The council's new direction is also informed by Everitt's report, as well as the existence and vision of DECAL, as the Department of Culture, Arts and Leisure is affectionately known. Responsibility for the change is also being laid at the door of the new chief executive of the council, Roisin Mc Donough, who has a background in community development organisations such as the West Belfast Partnership and there have been accusations of "social engineering". Mc Donough argues that the North is a special case in terms of its levels of division and exclusion; that's why, she says, there is an emphasis on funding art "located in places and communities which provide a very rich product and access for people who wouldn't maybe go to traditional arts venues." She echoes Damian Smyth's denial that the council's funding seems tilted towards nationalist communities. Smyth cites the increase in funding from £13,000 to £40,000 to the Beat Initiative in East Belfast which runs the Belfast Carnival, for instance, and adds that links between community arts workers are so strong that you can't judge exactly to which community funding is going to from the street the organisation is on "any more than you have to be a Catholic if you're a bus driver on the Falls Road."
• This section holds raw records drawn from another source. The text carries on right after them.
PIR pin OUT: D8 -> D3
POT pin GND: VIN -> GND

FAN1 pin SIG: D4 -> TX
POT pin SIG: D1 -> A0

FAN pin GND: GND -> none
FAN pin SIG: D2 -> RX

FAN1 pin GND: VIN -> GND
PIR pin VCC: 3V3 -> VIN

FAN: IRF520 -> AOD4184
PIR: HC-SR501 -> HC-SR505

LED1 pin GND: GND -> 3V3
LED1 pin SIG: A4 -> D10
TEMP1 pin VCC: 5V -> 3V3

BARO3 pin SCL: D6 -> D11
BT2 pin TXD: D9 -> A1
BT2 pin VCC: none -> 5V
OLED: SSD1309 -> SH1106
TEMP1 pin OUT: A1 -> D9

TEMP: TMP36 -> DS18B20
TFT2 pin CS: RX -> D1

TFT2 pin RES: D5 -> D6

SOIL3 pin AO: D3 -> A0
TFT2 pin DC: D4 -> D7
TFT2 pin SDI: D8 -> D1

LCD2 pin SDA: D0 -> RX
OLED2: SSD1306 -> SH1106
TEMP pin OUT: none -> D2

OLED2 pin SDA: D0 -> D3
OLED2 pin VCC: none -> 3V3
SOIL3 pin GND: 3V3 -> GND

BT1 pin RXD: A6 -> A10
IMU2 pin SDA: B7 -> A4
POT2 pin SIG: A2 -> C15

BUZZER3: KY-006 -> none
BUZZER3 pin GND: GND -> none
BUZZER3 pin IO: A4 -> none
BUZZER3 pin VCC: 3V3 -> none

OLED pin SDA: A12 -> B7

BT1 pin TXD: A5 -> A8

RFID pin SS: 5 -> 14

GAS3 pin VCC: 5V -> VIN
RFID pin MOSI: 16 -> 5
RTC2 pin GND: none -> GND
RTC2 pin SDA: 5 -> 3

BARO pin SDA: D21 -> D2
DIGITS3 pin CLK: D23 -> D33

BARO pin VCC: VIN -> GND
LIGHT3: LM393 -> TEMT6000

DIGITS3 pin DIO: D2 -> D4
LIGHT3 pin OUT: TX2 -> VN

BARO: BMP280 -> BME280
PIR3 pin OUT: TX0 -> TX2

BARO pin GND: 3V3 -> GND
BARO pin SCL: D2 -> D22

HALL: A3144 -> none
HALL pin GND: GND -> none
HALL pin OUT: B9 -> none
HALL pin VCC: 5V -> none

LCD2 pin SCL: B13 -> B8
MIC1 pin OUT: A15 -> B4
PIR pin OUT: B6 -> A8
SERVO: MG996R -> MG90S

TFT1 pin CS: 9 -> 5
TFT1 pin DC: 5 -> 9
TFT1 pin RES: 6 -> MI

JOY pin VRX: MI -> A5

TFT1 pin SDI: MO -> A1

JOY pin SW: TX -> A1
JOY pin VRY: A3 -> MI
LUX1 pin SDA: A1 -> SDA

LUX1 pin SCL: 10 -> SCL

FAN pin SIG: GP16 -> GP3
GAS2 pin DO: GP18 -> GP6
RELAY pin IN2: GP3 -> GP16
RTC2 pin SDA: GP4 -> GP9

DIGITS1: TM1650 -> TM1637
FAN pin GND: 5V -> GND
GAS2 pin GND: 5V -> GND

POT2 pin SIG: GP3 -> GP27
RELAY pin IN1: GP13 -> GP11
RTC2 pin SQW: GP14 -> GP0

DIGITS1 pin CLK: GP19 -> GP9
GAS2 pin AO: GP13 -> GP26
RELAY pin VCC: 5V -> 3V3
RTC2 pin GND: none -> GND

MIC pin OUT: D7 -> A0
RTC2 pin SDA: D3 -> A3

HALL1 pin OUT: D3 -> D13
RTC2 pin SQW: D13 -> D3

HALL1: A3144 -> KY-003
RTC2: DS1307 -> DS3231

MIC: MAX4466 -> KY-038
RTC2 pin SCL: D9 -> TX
"We know," says Roisin Mc Donough, "that some of the differences we have in Northern Ireland are because we have such a strong sense of place and identity and people's vision is driven inwards. By making the arts more accessible, we're hoping to open out people's vision."

So the arts are being used to engineer a new society. But in 10 years' time, I suggest, there might no longer be a need for such engineering - there might be a quite different Northern Ireland. "We hope very much there will be," says Mc Donough.